1. The problem statement, all variables and given/known data
Given that the natural log of the growth consumption rate is conditionally normally distributed. I am trying to convert it to a lognormal distribution, but I keep getting a variance that is different from what is in the solution manual. The problem is #3 in the document below
http://www.wiwi.uni-frankfurt.de/profs/faia/welcome_files/ch2ans.pdf [Broken]

2. Relevant equations
Log Ct+1/Log Ct ~ N[Et(logCt+1/logCt), Var (logCt+1/logCt)]

3. The attempt at a solution

I re-wrote Log Ct+1/Log Ct as an exponential function since log and e cancel out, and the mean is simply the expected value of function, but the variance I got was -1/2σ(Var Ct+1/Ct) which is different from what the solution manual says.

My problem is I dont understand how they got 1/2σ^2(Var Ct+1/Ct).
If anyone can explain that to me, I would be highly grateful.

For a clearer understanding of the question, you can look at #3 from the Solution Manual I posted above. It is Chapter 2, # 3 from Obstfeld and Rogoff's Foundation of International Economics. Thanks

Last edited by a moderator: May 5, 2017
2. Oct 14, 2011

Ray Vickson

What do you get? For now, just forget the attached document and answer the question for X = exp(Y), where Y is normal with mean m and variance s^2.

RGV

Last edited by a moderator: May 5, 2017
3. Oct 14, 2011

royalstatus

The variance I got was -1/2σ(Var Ct+1/Ct)

I think the true variance might have something to do with the moment generating function for the lognormal distribution.

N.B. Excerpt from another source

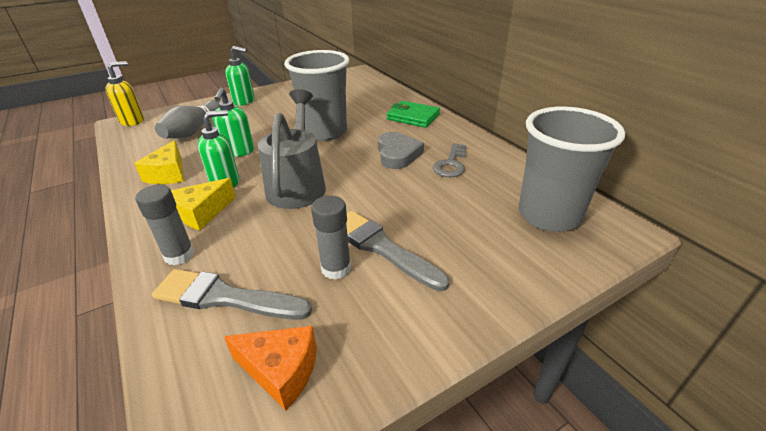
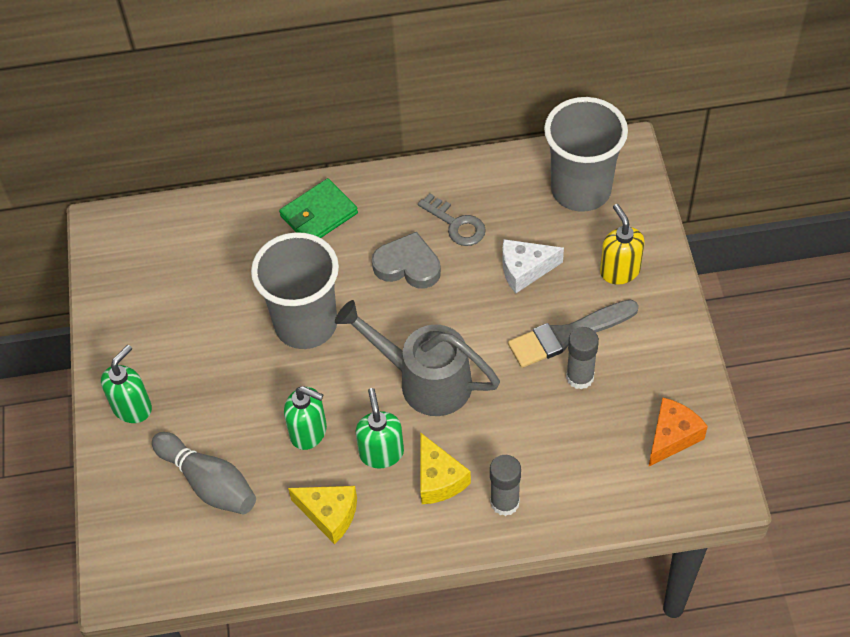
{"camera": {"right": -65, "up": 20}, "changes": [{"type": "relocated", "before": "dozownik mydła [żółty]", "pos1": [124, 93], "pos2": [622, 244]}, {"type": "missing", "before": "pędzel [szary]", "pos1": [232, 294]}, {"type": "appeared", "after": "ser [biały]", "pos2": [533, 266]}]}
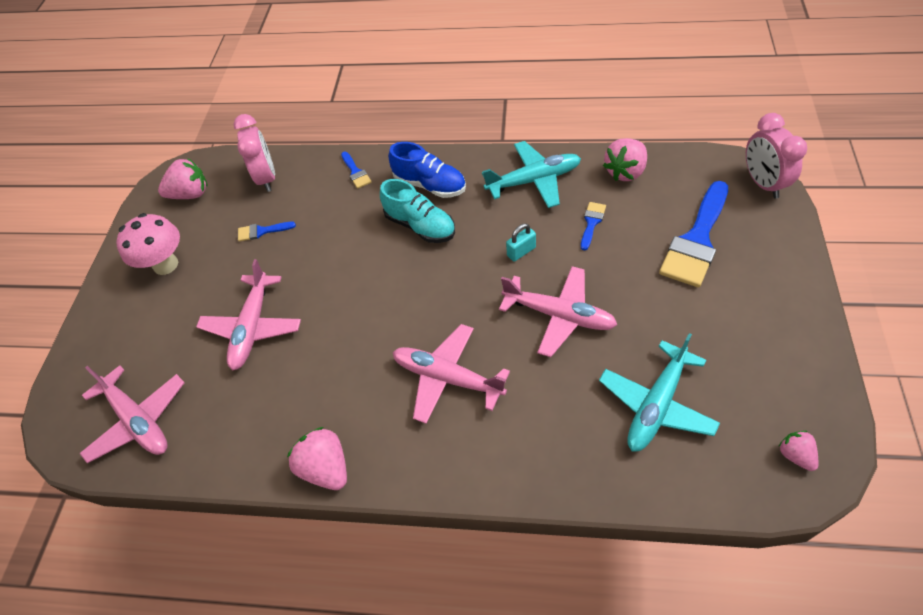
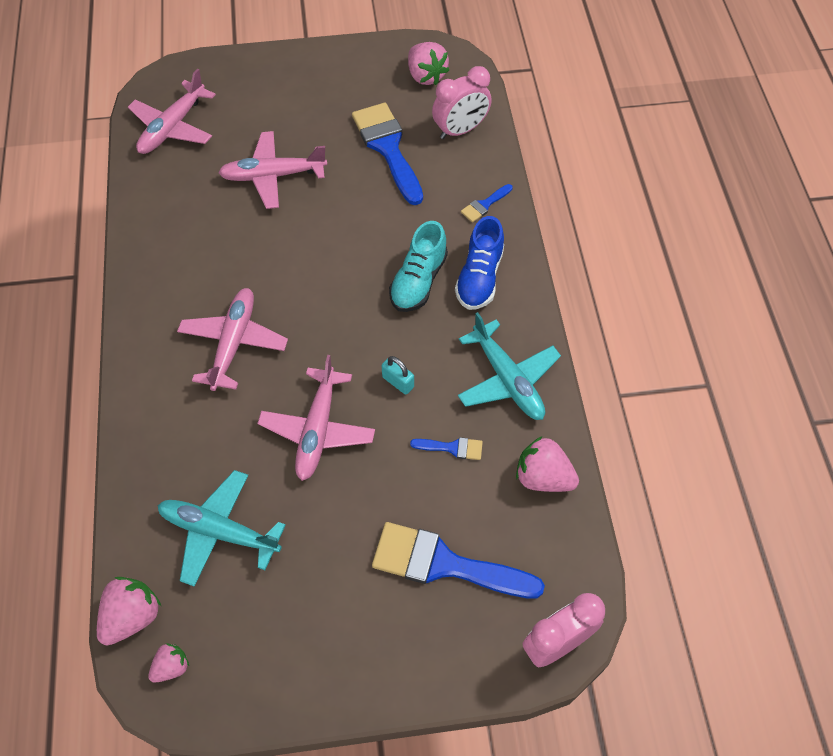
{"camera": {"right": 70, "up": 5}, "changes": [{"type": "missing", "before": "grzyb [różowy]", "pos1": [148, 244]}, {"type": "size", "before": "pędzel [niebieski]", "pos1": [267, 232], "pos2": [387, 154], "scale": 2.22}, {"type": "relocated", "before": "truskawka [różowy]", "pos1": [317, 458], "pos2": [129, 611]}]}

My answer is different from what is in the document, so i'm guessing i'm not thinking of this the right way

4. Oct 14, 2011

Ray Vickson

Your variance formula cannot possibly be right: it is < 0, while variance is always >= 0 if it exists at all. Anyway, I asked you to forget the attachment and just answer a *simple question* for X = exp(Y) with Y~N(m,s^2). Using Ct and 1/Ct, etc., just confuses the issue. Possibly the reason you are having trouble is that you are so focused on the model and notation in the attachment that you are neglecting some basic probability results and methods that apply to any model, not just the one you are researching.

RGV

5. Oct 14, 2011

royalstatus

RGV,

Will it be Y~N(ln(m),ln(s^2))?

I'm not particularly sure of the question you are asking.

6. Oct 14, 2011

Ray Vickson

I am asking you to find EX and Var(X)---that was the question you originally posed to this forum. You claim your formula for Var(X) is wrong, because it disagrees with something in some paper. Well, maybe your formula is wrong, or maybe it is correct and the paper is wrong. Let us see your formula, so we can tell which is which.